Ella le lanzó otra de aquellas miradas, pero de pronto sus pensamientos se desbocaron. La idea de volver a casarse con Oliver era ridícula pero tentadora. Sumamente tentadora, aunque solo durante una milésima de segundo; luego Lisa volvió a la realidad.

Con tono cortante, preguntó:

– ¿Es que no te acuerdas de lo desagradable que era? Al final discutíamos continuamente, y era muy duro. Tú me odiabas y odiabas mi trabajo.

– Sí -admitió Oliver-, pero yo también tengo parte de culpa. Era demasiado arrogante. Cuando cambiaste de opinión respecto a tener un hijo, debí escucharte. Sé que intentaste decírmelo, nena, y yo no quería saberlo. Por eso cuando me enteré de que seguías tomando la píldora me puse furioso. Pero si te hubiera escuchado…

»Además, ya no eres tan insensible como antes. Ni mucho menos. Lo siento, nena -añadió al ver que ella se irritaba-, pero no lo eres.

– ¿Y eso es bueno? -preguntó ella con escepticismo.

– Sí, claro que es bueno. Lisa, llevamos más de un año separados -prosiguió Oliver con dulzura-, y yo sigo sin acostumbrarme. No he conocido a ninguna mujer que se pueda comparar a ti.

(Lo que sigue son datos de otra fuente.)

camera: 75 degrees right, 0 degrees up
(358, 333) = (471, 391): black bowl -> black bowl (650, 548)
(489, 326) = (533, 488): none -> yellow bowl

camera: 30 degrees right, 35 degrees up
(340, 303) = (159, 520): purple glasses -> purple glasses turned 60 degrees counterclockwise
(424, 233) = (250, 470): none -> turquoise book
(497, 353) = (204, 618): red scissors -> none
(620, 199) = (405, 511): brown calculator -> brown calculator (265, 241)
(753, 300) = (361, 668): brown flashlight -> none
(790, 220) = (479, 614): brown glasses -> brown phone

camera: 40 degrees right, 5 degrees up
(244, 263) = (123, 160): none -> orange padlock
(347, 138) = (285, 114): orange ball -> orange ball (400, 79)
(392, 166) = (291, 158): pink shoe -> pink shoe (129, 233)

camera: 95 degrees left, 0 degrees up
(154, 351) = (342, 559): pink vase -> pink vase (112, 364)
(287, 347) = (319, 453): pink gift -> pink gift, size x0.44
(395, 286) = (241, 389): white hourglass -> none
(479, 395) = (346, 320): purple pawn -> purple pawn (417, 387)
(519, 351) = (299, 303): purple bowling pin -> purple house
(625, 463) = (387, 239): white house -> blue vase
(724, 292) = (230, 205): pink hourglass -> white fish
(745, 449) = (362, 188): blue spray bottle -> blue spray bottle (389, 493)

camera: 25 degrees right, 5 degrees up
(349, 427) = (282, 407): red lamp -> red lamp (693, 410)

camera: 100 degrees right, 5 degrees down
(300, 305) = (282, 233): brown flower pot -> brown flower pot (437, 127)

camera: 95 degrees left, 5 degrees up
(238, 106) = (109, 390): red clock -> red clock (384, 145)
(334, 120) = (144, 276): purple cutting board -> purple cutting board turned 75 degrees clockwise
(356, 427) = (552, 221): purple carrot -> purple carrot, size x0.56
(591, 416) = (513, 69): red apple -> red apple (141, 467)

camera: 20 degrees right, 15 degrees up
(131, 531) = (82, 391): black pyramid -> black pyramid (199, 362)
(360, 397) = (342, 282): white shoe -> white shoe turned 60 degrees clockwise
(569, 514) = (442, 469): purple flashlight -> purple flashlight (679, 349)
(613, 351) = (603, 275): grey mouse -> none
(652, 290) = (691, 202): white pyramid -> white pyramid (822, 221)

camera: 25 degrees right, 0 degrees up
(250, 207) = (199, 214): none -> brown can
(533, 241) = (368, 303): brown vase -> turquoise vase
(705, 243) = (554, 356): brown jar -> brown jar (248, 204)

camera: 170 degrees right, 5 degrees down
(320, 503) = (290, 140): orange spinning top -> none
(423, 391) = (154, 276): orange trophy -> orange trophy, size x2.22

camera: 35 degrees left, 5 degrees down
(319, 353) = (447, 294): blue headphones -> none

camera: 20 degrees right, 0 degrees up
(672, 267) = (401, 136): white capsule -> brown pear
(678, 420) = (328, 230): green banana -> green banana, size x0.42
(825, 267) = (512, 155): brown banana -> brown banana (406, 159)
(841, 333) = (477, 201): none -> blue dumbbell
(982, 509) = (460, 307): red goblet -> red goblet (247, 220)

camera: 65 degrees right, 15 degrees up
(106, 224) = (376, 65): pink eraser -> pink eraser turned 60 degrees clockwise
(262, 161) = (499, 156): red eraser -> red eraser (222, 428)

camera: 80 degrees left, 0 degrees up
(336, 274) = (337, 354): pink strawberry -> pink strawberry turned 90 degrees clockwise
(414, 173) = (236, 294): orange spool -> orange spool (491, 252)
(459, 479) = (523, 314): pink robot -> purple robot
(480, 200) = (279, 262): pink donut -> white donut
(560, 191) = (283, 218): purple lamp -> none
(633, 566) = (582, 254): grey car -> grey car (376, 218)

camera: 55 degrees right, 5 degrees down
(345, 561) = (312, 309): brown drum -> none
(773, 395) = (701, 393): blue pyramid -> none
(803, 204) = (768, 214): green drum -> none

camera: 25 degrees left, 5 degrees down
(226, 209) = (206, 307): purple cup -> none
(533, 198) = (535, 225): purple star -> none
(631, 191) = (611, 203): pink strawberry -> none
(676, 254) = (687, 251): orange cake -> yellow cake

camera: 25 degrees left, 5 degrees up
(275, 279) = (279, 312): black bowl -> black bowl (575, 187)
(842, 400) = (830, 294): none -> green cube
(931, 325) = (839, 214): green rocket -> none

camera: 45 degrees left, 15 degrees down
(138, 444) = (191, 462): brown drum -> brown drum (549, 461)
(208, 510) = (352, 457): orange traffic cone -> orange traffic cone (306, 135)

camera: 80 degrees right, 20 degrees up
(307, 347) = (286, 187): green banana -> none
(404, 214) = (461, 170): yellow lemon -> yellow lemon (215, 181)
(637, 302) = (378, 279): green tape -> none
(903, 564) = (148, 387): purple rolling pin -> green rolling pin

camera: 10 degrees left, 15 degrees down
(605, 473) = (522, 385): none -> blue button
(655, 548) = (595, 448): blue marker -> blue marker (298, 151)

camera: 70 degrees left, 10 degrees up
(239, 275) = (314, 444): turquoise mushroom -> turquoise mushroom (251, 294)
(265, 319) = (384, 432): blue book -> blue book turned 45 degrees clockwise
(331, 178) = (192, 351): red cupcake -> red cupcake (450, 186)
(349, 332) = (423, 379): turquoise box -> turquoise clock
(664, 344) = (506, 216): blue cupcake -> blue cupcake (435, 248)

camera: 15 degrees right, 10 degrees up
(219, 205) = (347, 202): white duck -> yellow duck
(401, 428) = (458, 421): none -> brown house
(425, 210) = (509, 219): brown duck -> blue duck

Oliver la miraba con gesto inquisitivo, esperando algún tipo de aliento o aprobación, pero ella no se los dio. El optimismo de Oliver se transformó en nerviosismo.

– A menos que hayas conocido a otro hombre -dijo-. En ese caso desapareceré del mapa y no volveré a molestarte.

Lisa lo miraba con expresión inescrutable. Quiso lanzarle una sonrisilla como diciendo «puede que sí, puede que no». Con eso zanjaría aquella absurda y peligrosa situación. Pero de pronto decidió no hacerlo. Nunca había jugado con Oliver, así que ¿por qué empezar ahora?

– No, Oliver. No he conocido a nadie.

– De acuerdo -asintió con la cabeza, lenta y concienzudamente-. Bueno, no quiero alargarme demasiado. -Hizo una breve pausa y continuó-: Todavía te quiero. Ahora que somos mayores y más maduros… -risita de duda- creo que lo haríamos mejor.